Other clients want their website to collect email addresses so they can promote their bigger-ticket items to them, and Google Analytics does a pretty good job of tracking those kind of conversions too. Again, it’s not a perfect system, but Google Analytics is a fairly reliable conversion tracking program for these kinds of conversions.
But what if the objective of a Google Adwords campaigns is to make the phone ring? How can you track that? One of our clients, a very pragmatic dentist with an office in Beverly Hills, wanted proof from us that our Google Adwords campaign is driving people to his site that then call him and schedule appointments.
Obviously there’s no “conversion code” for “making the phone ring” in Google Analytics.
Now, my dentist client has enjoyed #1 through #4 rankings for some of his top search terms in Google’s natural search results for the last couple of years, since we built and optimized his website; we’ve also used the marketing services of SendArticles.com to help maintain his top rankings by getting great links to his site. It’s been a joint effort.
This dentist likes to use every possible service that makes sense to him, to market his site – he’s a very smart man.
Without my knowledge, another internet marketing firm whose name I shall not sully here, approached my dentist client with a method to achieve this objective for him (verifying the Google Adwords campaign was making the phone ring) by setting up a mirror site that was in every respect the same as his regular website, except for the phone number, and they sent the Google Adwords traffic to that mirror site instead of his regular site, and answered the phone for him so they could track the conversions.
In essence, they set up a .net domain name registered in their name (!) for him, and copied the content of his .com site over to it.
This is a BAD IDEA for SEO! Don’t do this!
The mirror site resulted in duplicate content being registered by Google when both sites were indexed and cached by Google, and BOTH sites were dropped entirely from the Google natural search results for trying to spam Google with duplicate content; it was quite a crash from his #1 rankings for his keywords in Google’s natural search results. All traffic to the site dried up.
In all fairness to that nameless marketing firm, they had put in place a robots.txt file that should have kept Google from indexing the mirror site — but it didn’t. Their lesson learned: Google doesn’t always obey what it says in the robots.txt file. I could have told them that, but nobody asked me.
So after his site disappeared from Google’s natural search results, my dentist client called me saying he wanted us to manage his Google Adwords campaign again because he was paying 5 times as much per click as when we used to do it for him, and by the way, could we get him back in the natural search results at Google?’
Well, yeah, I told him, “That’s what we do!”

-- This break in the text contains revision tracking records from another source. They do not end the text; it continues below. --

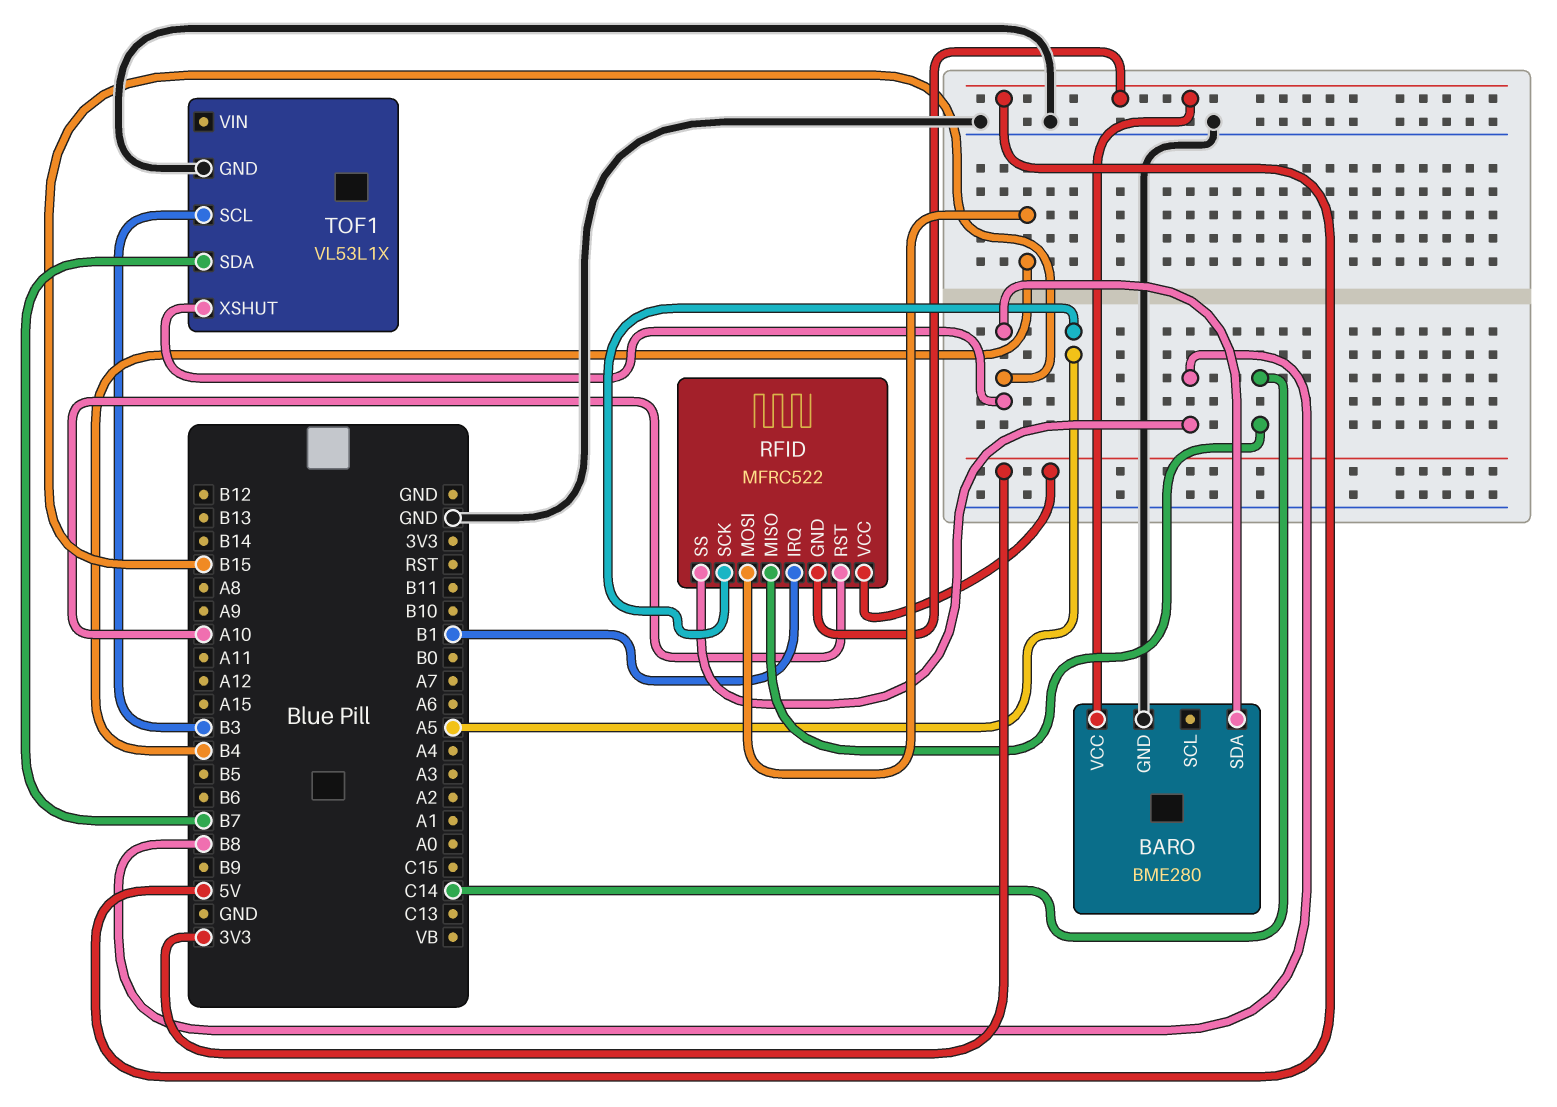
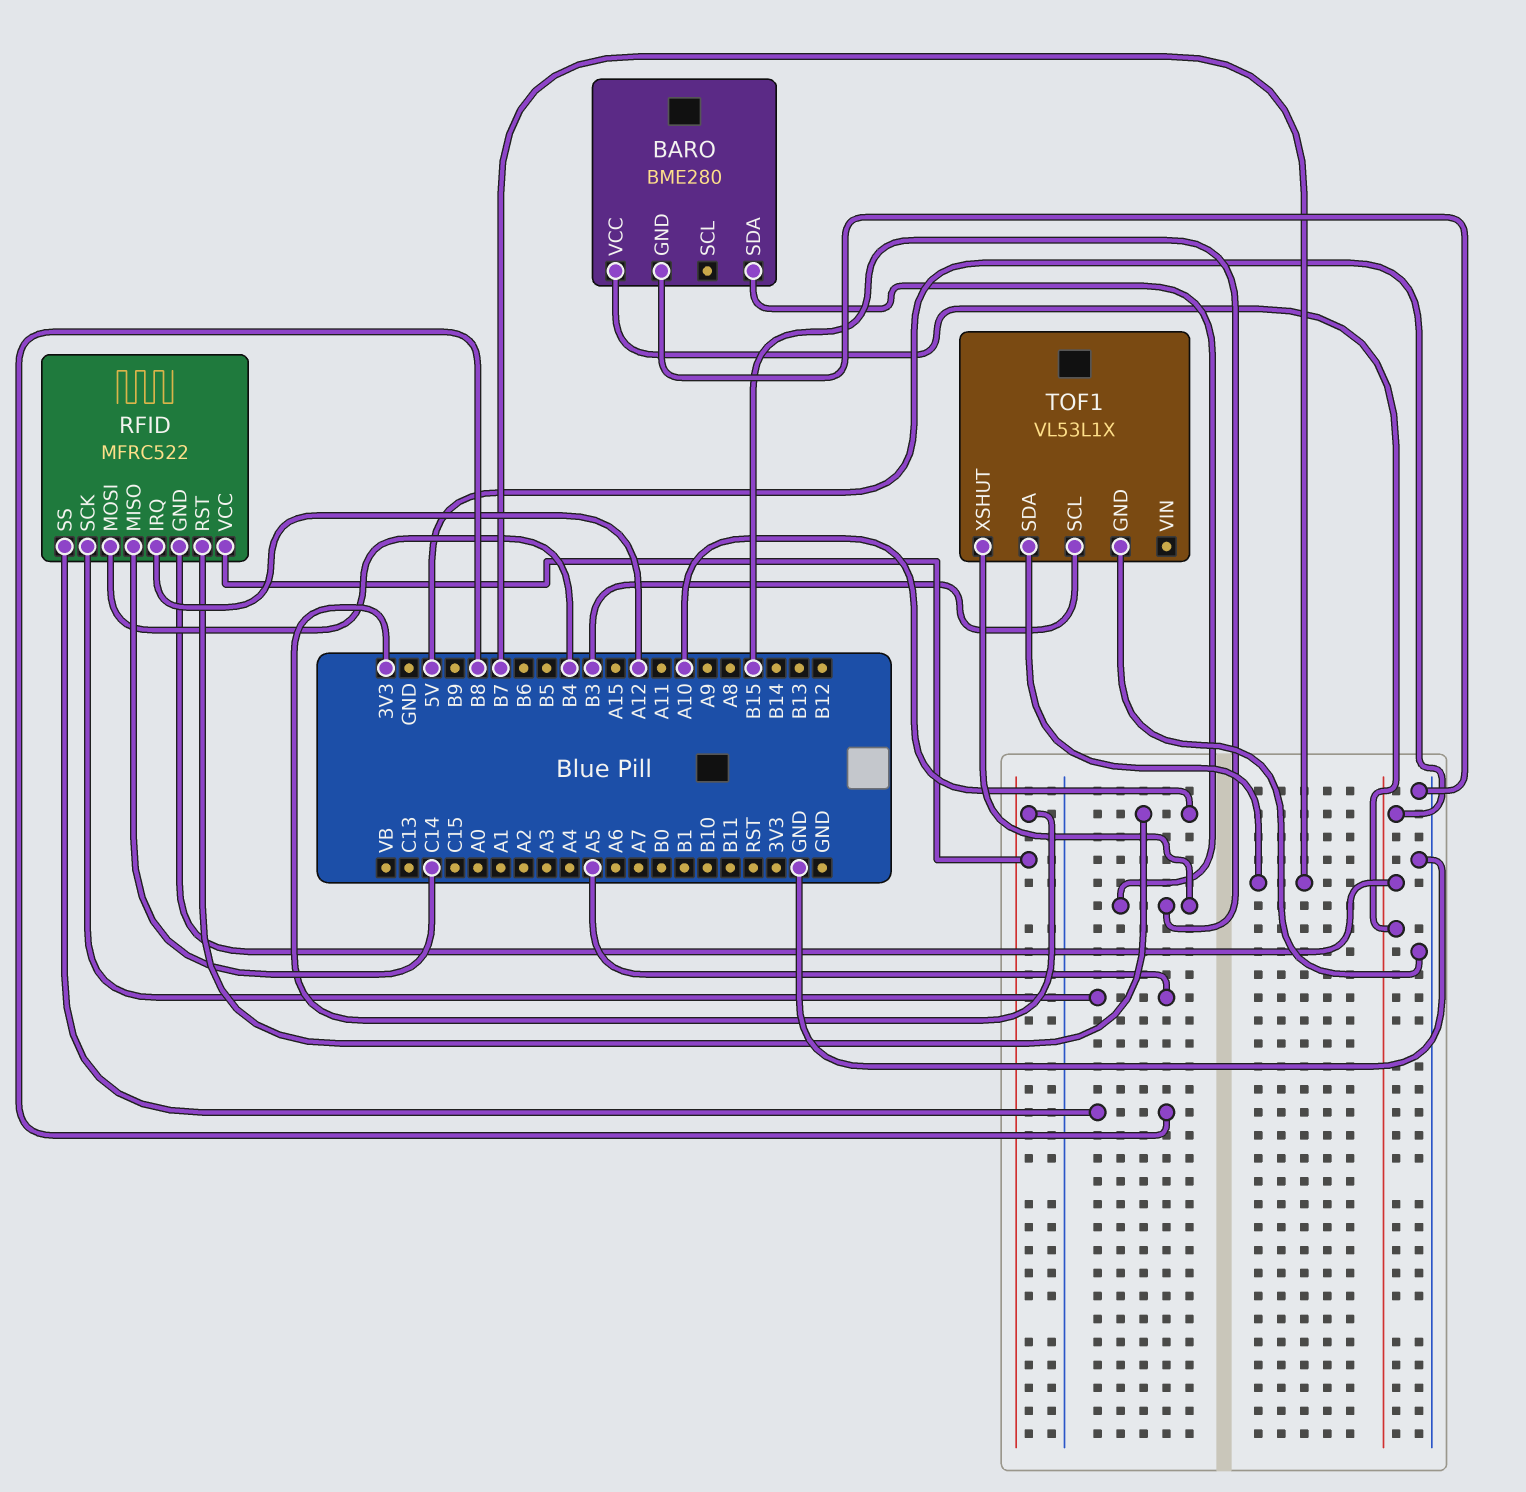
RFID pin IRQ: B1 -> A12

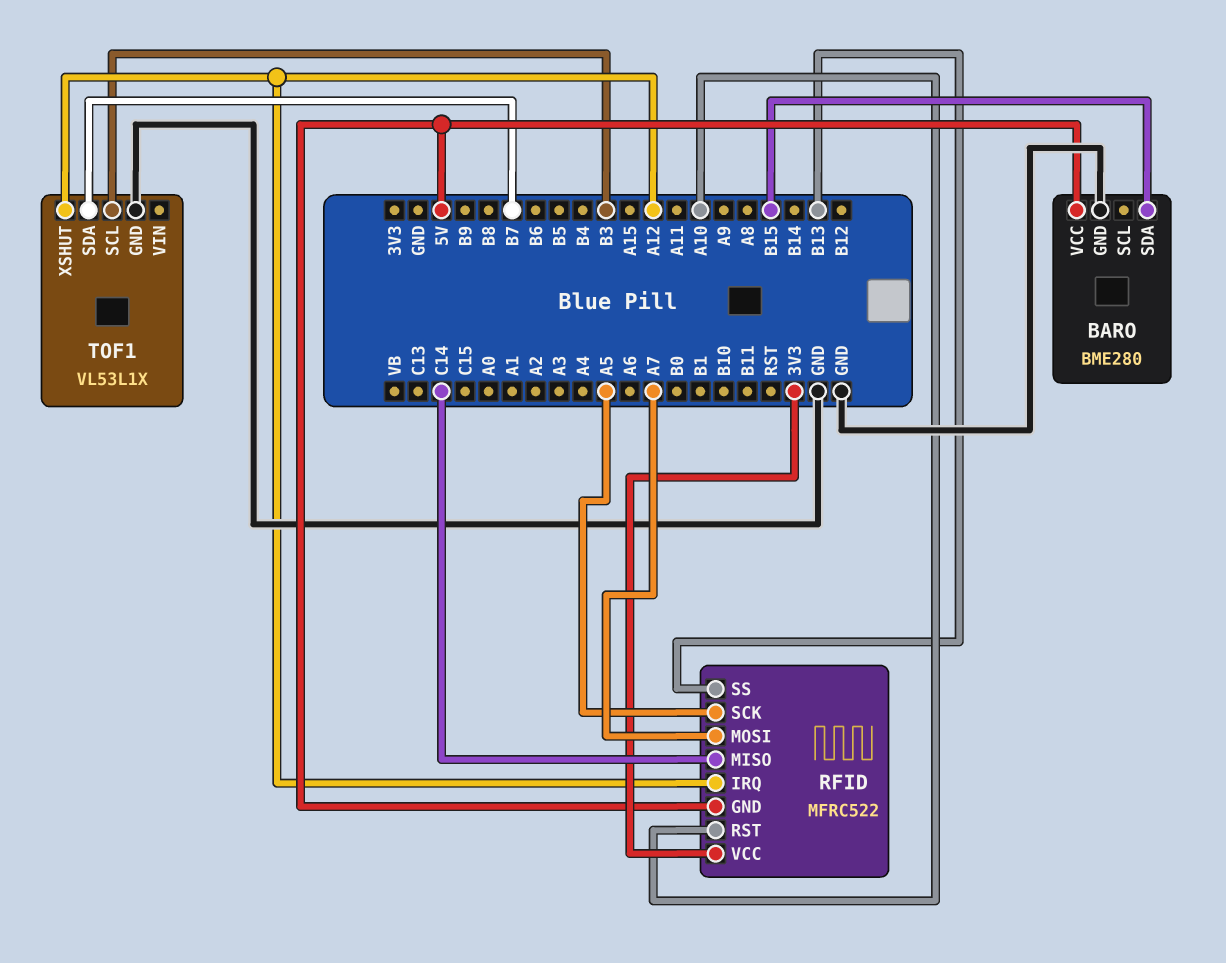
RFID pin MOSI: B4 -> A7
RFID pin SS: B8 -> B13
TOF1 pin XSHUT: B15 -> A12

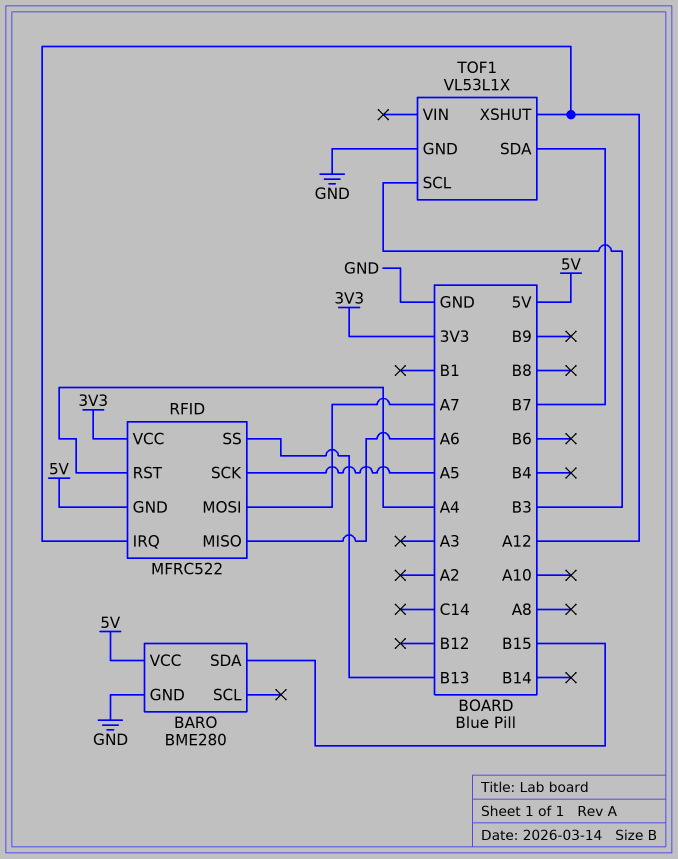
RFID pin MISO: C14 -> A6
RFID pin RST: A10 -> A4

The first thing we did was take down the mirror .net version of his website and reroute it to his regular .com site, and set up mod rewrites so any crawls by Googlebot only get the .com site, with 301 permanent redirects from the .net site pages to the .com pages. Within a week his site was back in the #1 spot in Google’s natural search results.
But what about his original objective of tracking the phone calls received from his Google Adwords campaigns? How to distinguish those visitors calling off the the Google Adwords campaign from the phone calls he gets from just having terrific placement for his site?
Basically, he needed to know whether it was worthwhile spending his money on Google Adwords, when he has such terrific placement in the natural search results. Is it worth it?
We thought about this for a while and kicked around some php solutions, but we wanted to keep all the pages as static HTML pages.
So we ended up with a simple solution:
1. We set up a second phone number for this dentist that rings on a new line in his office.
So if that new phone number rings — it’s gotta be a Google Adwords conversion.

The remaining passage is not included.